Qu’est-ce qu’une « guerre juste » ?

Dans un article récent, « For Women, There are No Just Wars »*, pour le blog Women Under Siege Project, Soraya L. Chemaly explique la conception actuelle de ce que nous considérons comme « juste » : on décompte le nombre de décès, de suicides et d’exécutions, et on décide si la fin justifie les mortalités.

Mais l’accent mis ainsi sur la mortalité reflète-t-il la véritable horreur de la guerre ? Ou reflète-t-il simplement la perpétuation de la notion patriarcale de la guerre comme une activité masculine ? Comme le fait crûment remarquer Chemaly : « Nous mesurons ce que nous pensons qui est important. Le viol n’a généralement pas réussi ce test. »

Pourquoi non ?

L’exclusion du viol de cet examen reflète l’idée que la guerre est une activité masculine. Les femmes ne sont pas traditionnellement des « combattantes ». Mais comme le souligne Chemaly : « Pour les femmes en temps de guerre, tous les hommes sont des armes potentielles. » Les femmes deviennent des combattantes par défaut ; leur corps est coopté par les deux parties dans une guerre psychologique brutale qui est trop souvent considérée comme un dommage collatéral, ne faisant pas partie intégrante du combat.

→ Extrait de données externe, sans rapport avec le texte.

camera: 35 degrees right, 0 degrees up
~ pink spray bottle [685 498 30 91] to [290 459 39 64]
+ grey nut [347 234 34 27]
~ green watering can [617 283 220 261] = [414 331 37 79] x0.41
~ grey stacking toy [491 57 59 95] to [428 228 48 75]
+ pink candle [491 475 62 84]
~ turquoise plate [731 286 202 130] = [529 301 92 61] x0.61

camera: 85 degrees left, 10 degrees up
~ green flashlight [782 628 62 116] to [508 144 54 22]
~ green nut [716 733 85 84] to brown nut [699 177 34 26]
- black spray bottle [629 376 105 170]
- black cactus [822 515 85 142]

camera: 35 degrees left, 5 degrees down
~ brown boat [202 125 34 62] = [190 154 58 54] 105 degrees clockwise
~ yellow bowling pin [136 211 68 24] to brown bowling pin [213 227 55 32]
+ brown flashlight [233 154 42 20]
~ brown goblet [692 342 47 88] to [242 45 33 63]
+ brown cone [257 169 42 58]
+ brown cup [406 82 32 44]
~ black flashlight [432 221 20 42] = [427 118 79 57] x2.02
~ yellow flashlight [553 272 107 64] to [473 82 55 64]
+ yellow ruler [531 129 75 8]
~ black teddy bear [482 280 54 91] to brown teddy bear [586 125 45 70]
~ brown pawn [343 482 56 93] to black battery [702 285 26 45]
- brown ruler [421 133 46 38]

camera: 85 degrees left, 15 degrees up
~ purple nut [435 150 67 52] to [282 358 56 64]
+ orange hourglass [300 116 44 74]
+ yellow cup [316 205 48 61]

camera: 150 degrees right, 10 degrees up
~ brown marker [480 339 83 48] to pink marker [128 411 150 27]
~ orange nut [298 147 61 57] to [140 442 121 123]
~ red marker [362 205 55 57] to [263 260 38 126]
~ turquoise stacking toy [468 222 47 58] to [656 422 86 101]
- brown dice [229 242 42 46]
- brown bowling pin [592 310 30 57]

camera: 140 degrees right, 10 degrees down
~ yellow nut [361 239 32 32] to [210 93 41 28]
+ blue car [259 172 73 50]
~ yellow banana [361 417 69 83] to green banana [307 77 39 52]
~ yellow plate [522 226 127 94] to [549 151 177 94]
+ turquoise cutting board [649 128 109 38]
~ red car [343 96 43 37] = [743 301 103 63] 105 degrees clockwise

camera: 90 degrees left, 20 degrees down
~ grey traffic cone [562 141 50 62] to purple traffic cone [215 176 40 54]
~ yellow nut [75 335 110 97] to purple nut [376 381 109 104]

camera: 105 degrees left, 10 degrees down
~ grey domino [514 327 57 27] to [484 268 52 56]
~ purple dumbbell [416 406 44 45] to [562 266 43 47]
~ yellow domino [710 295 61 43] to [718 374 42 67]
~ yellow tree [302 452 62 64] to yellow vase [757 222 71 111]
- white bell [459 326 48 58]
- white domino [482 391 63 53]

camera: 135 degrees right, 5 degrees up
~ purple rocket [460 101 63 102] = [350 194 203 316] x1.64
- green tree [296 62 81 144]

Les effets de ce genre d’attitude fondamentale sont particulièrement clairs dans les retombées de la guerre de Bosnie-Herzégovine. Ce conflit brutal a compté des viols systématiques à une échelle sans précédent, y compris la mise en place de « camps de viol ». Celles qui ont réussi à échapper à ces camps ont parlé de femmes qu’on a passées de soldat en soldat, violées jusqu’à l’évanouissement, de fillettes violées à mort.

Les femmes étaient souvent violées devant leur famille et leur époux, leur corps transformé en missile psychologique, parfaitement orienté afin de « briser » l’ennemi. Le corps des hommes a peut-être été une arme utilisée contre les femmes, mais le corps des femmes est devenu une arme terriblement efficace contre leurs propres familles et communautés. Il est également devenu une arme tournée pour toute leur vie contre elles-mêmes : les femmes qui ont souffert du viol brutal et systématique utilisé durant ce conflit armé de trois ans vivent encore avec les souvenirs de leur calvaire, et pour toujours.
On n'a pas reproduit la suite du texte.